Updated Jan 23, 2012
Shouting, “Peace! Peace!” Where There Is No Peace

Peace is a good thing, but not the only good. One handicap to Middle East peace is that peace just now, with the present regimes, leaders, and attitudes, would be a false and ugly peace. We all pray for peace, but we also pray for justice. It might be better to hope for a wary and watchful tension in the Middle East, than a peace bought at the expense of the rights of minorities in the region.

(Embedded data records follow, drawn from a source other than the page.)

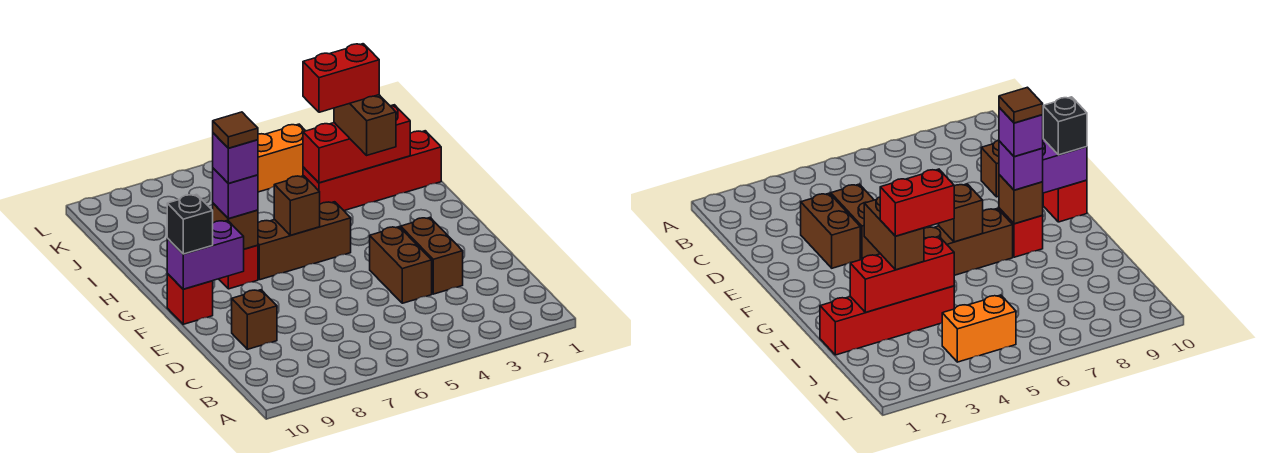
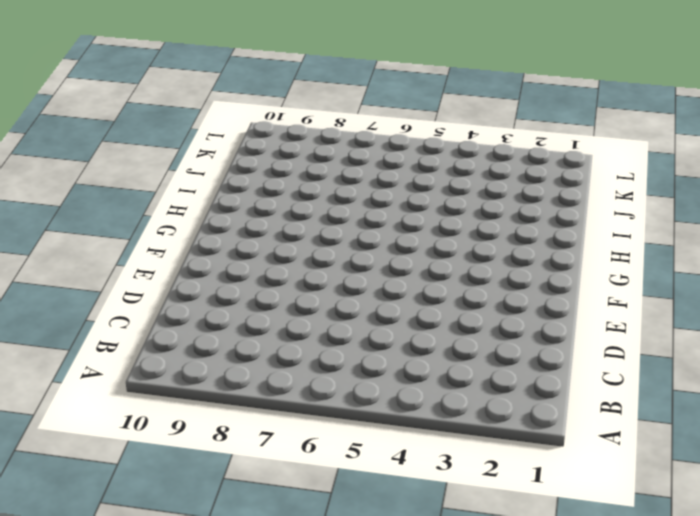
none -> brown brick D3:E3 level 1
none -> brown brick D4:E4 level 1
none -> brown brick D9 level 1

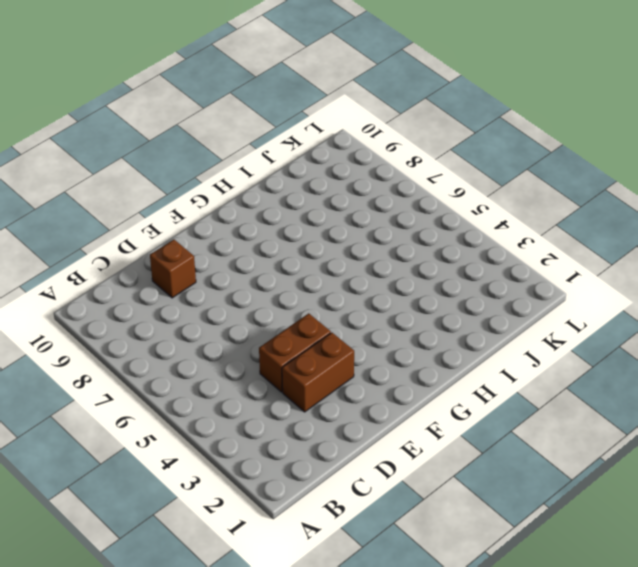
none -> red brick F10 level 1
none -> brown brick G5:G7 level 1
none -> red brick G8 level 1

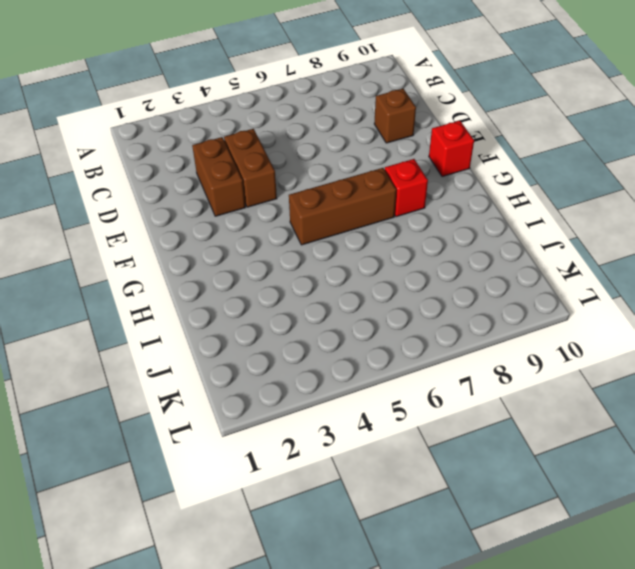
none -> red brick I1:I4 level 1
none -> orange brick K4:K5 level 1
none -> purple brick F9:F10 level 2

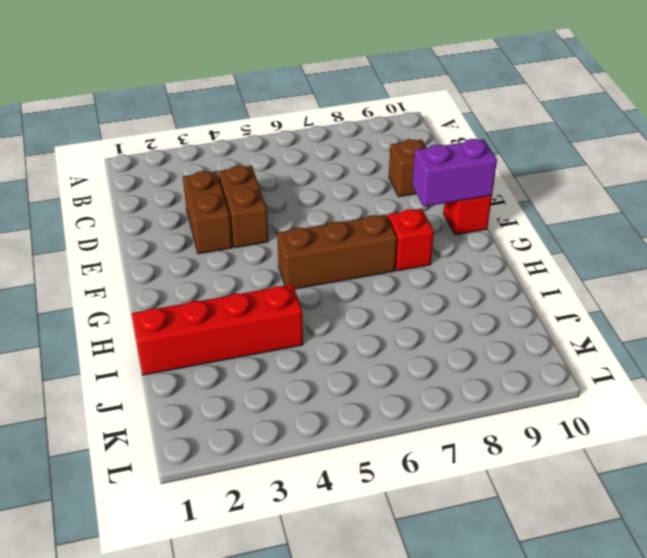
none -> orange brick K4:K5 level 1
none -> brown brick G6 level 2
none -> brown brick G8 level 2

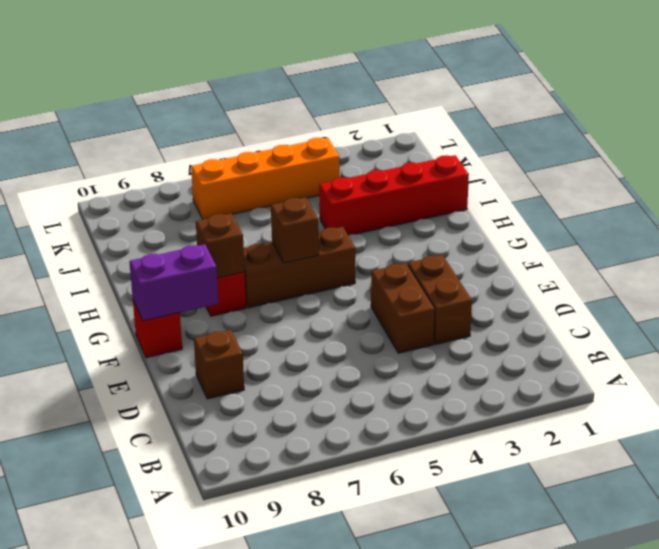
orange brick K4:K7 level 1 -> orange brick K4:K5 level 1
none -> red brick I2:I4 level 2
none -> black brick F10 level 3
none -> purple brick G8 level 3

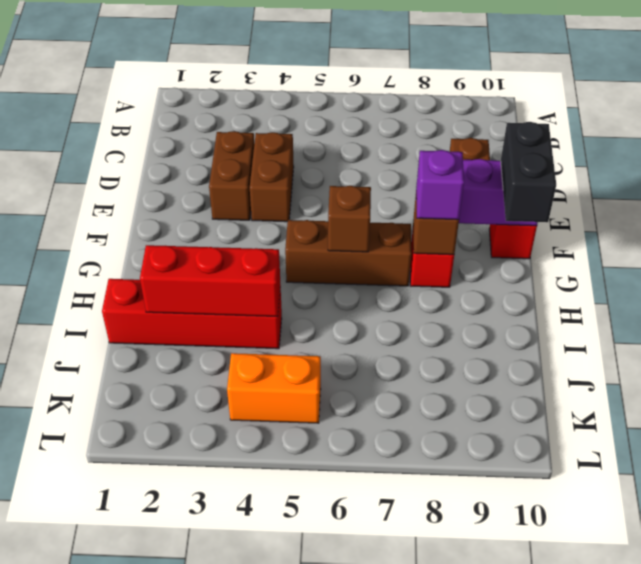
black brick F10:G10 level 3 -> black brick F10 level 3
none -> brown brick H3:I3 level 3
none -> purple brick G8 level 4
none -> red brick I3:I4 level 4

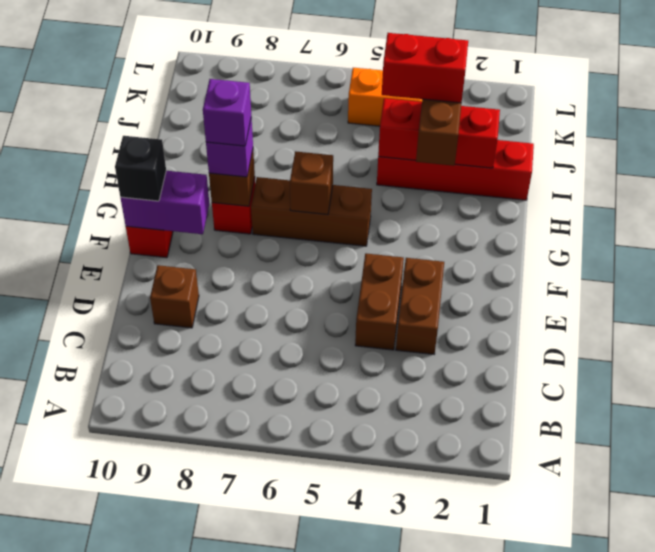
none -> brown tile G8 level 5

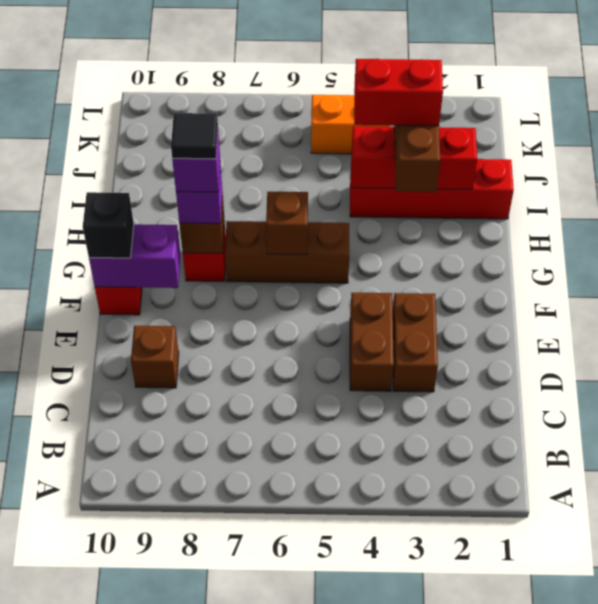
black tile G8 level 5 -> brown tile G8 level 5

The Ottoman Empire demonstrated that it is "easy" to get centuries of peace in the Middle East. Turkish military power made the Middle East peaceful, even a sleepy backwater, but not a happy or prosperous area. Muslims, Christians, and Jews have existed in the region for centuries peacefully, but it was a peace bought by the sword and by the acceptance by Jewish and Christian minorities that they would be second-class citizens in their own homes.

The problem in the Middle East is not fundamentally the attitudes of the Christian or Jewish minorities. It is also not an exclusively "Islamic" problem, since Islamic minority groups also face persecution and second-class citizenship.

Peace in the Middle East is difficult to achieve today, partly because past "peace" has been achieved the wrong ways. Colonial powers imposed peace, including Eastern and Western powers, but this taught the wrong lessons. Everyone can and sometimes should cry, "Give me liberty or give me death," but a just society also has members who shout, "Give my opponent liberty or give me death."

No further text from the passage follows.